After handling the press for the Japan Festival in 1991, he went on to work for the Royal Philharmonic Orchestra, during which time he became close friends with Sir George Solti. He also served on the boards of various bodies concerning the arts, including the Guildhall School of Music, English Touring Opera, The Sixteen and the Hackney Empire.
Balfour then entered the private world of corporate PR as a consultant with the powerful Brunswick Group, working alongside Sarah Brown, wife of Gordon Brown. "The way people usually go about succeeding in a large corporate PR company like ours is to bring in big clients and then manage their accounts," said Alan Parker, chairman and founder of the company.
"Ewen didn't bring in any big clients and was frankly useless at running an account. He employed a freewheeling approach – a way of living more than making money. But he became part of the DNA of the company and seemed to be involved in everything. It was the twinkle that made it happen." One client remembers being taken by Balfour behind the scenes of the Royal Ballet where the prima ballerina Darcey Bussell gave the client a pair of her dancing shoes; he carried them around in his briefcase for six months.
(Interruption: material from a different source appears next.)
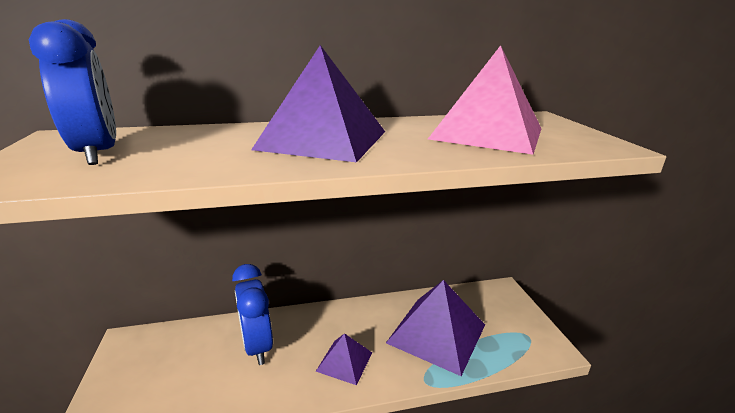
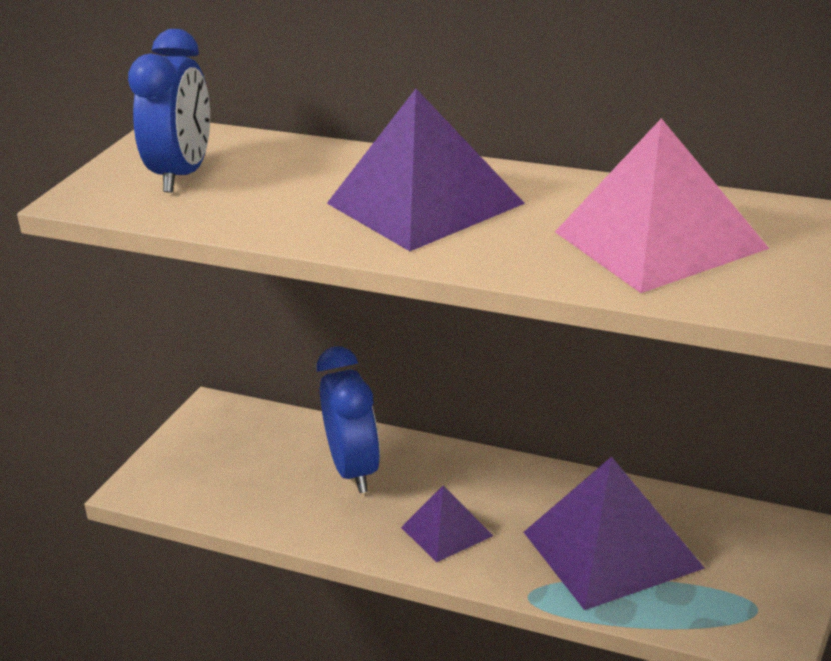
camera: 40 degrees right, 5 degrees up
(257, 346) = (355, 471): blue clock -> blue clock turned 150 degrees clockwise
Balfour died three weeks after being diagnosed with bone and lung cancer. Good-natured to the end, he was realistic about his fate, and careful to express his gratitude to the nursing staff at the Royal Marsden Hospital, London. At the end he asked his sister, Jean, to bring in a painting he had bought to hang in the holiday house they were building together in Cornwall. When asked what he was thinking about on the final day of his life, he said: "Wonderful thoughts about Cornwall."
Christopher Robbins
Ewen Balfour, public relations executive: born Ellon, Aberdeenshire 30 November 1942; reporter, Stroud News and Journal 1961-65; reporter, Swindon Evening Advertiser 1965-67; staff, Central Office of Information 1968-79, seconded to British embassy, Ankara 1972-75; Press Officer, Arts Ministry 1979-83; Head of Public Affairs, British Museum 1983-86; Director of Public Affairs, Royal Opera House 1986-91; Director of Public Relations, Japan Festival 1991; Head of Corporate Affairs, Royal Philharmonic Orchestra 1992-96; Partner, The Brunswick Group 1993-2008; died London 10 December 2008.